The measurement of ad visibility was first introduced in 2008 by Alenty, and was the first system to deliver reports based on a viewable impression metric for standard IAB (Interactive Advertising Bureau) Display ad units, called RealV were developed by Rich Media Worldwide and accredited by the Media Rating Council on March 9, 2010. Other companies to offer viewable impressions include DMA-Institute OnScroll, C3 Metrics, Comscore, and AdYapper, while MSNBC utilizes ServeView, a proprietary system in use since 2010.

The definition of a viewable impression may depend on the type of ad units and the reporting system. For example, a viewable impression for ads of pre-defined size delivered to pre-defined space on the content page is registered by RealVu when the ad content is loaded, rendered, and at least 60% of the ad surface area is within the visible area of a viewer's browser window on an in focus web page for at least one second. Click-through is enabled at the moment of the "viewable impression".

Viewable impressions were developed as an improvement of the online impression metrics measured by the first ad servers developed in the mid-1990s, which analyze HTTP requests in a server log and cannot provide information on events fired by a viewer’s browser; thus, they cannot measure whether ad content was actually visible to a viewer.

== Overview ==
With the development of the first ad servers in 1995–1996, the assumption was that a requested ad was always available to the viewer of a requested web page. This allowed for the utilization of the server log file for collection of metadata to deliver a metric called the Online Impression that in traditional media meant an impression on a viewer.

This type of advertising metric was meant to resemble Television and print advertising methods for speculating the cost of an advertisement, with the promise of even more accuracy due to the interactive nature of the Internet eliminating the need for industry-accepted approximates such as Nielsen ratings for television and circulation figures for print publications.

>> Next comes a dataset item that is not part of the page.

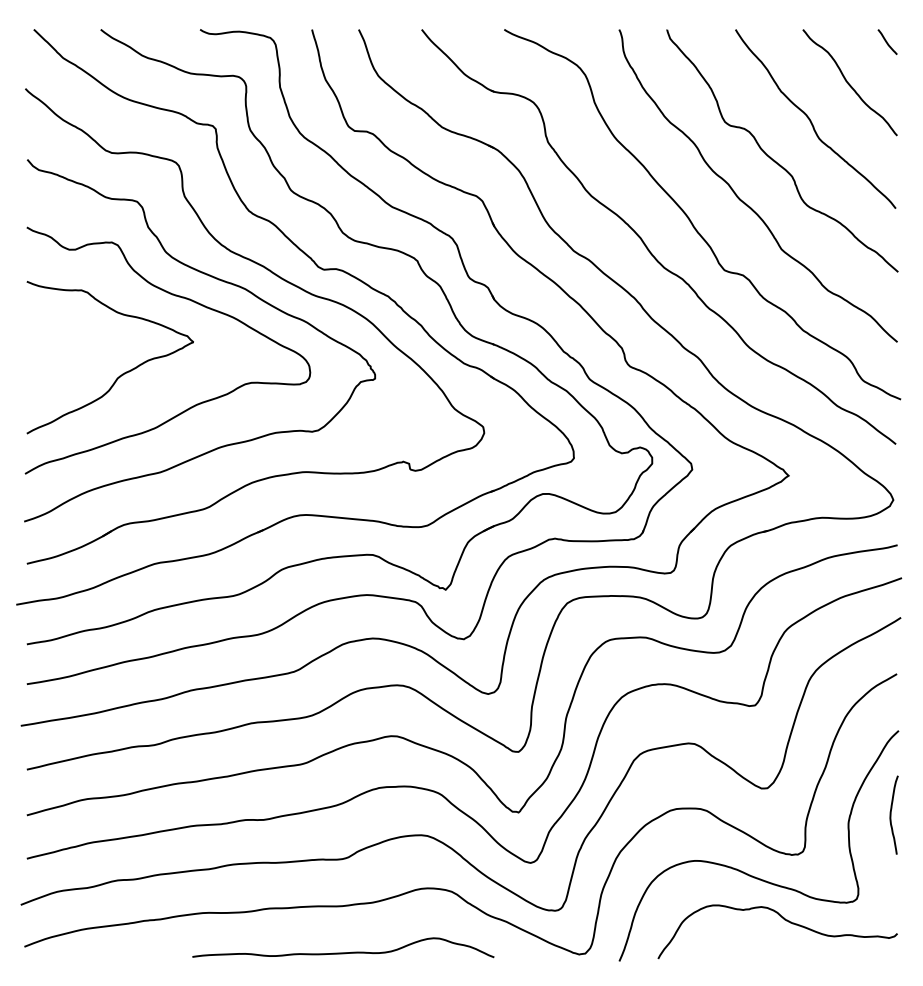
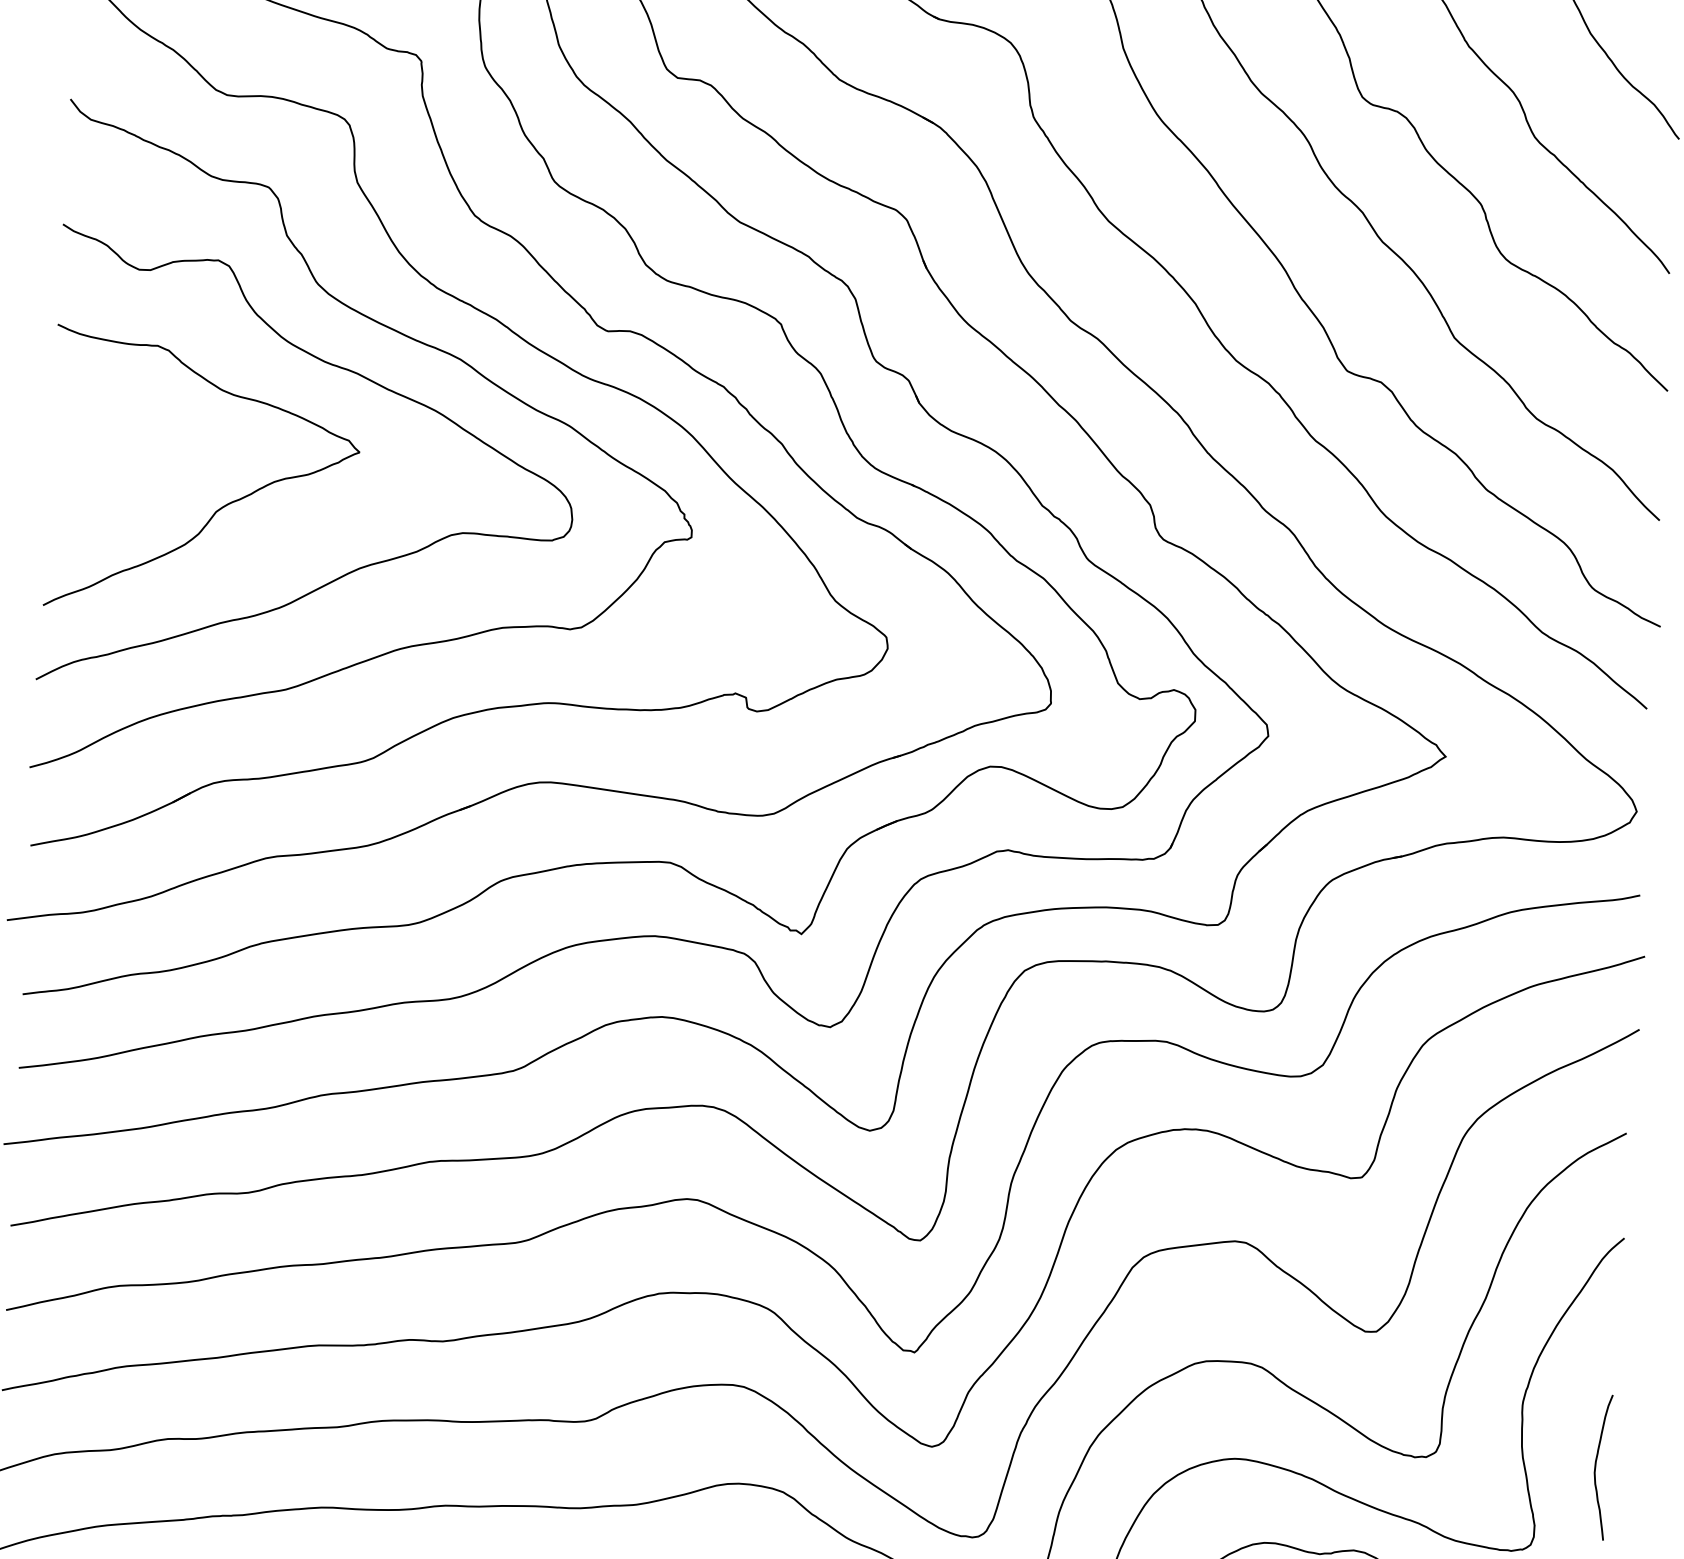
curve: (891, 814) -> (1597, 1465), moved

The value of an ad traditionally was based upon an estimate of how many different people saw or heard the ad. The following are current accepted means of calculating CPM for different mediums:
1. CPM for print media (when audience data is available):

$$\text{Print CPM} = \frac{\text{Cost of 1 ad} \cdot 1000}{\text{Number of prospects reached}}$$

2. CPM for broadcast media:

$$\text{Broadcast CPM} = \frac{\text{Cost of 1 commercial} \cdot 1000}{\text{Number of prospects reached by commercial}}$$

With the advent of the Internet, through log file server collecting data, it was believed that ad views could be tracked with unprecedented accuracy and “number of different prospects reached” was removed from the equation, and a new CPM equation was created for the internet:

3. CPM for the Internet:

$$\text{Internet CPM} = \text{Cost per ad requested} \cdot 1000$$

However, the assumption that an ad requested from an ad server is always visible when the viewer is on the requested page was wrong. This was because the web page is usually longer than the height of a computer screen and other technical reasons. Eventually, it became apparent that a significant number of ad impressions measured for CPM pricing were never rendered in the visible area of a viewer’s browser screen.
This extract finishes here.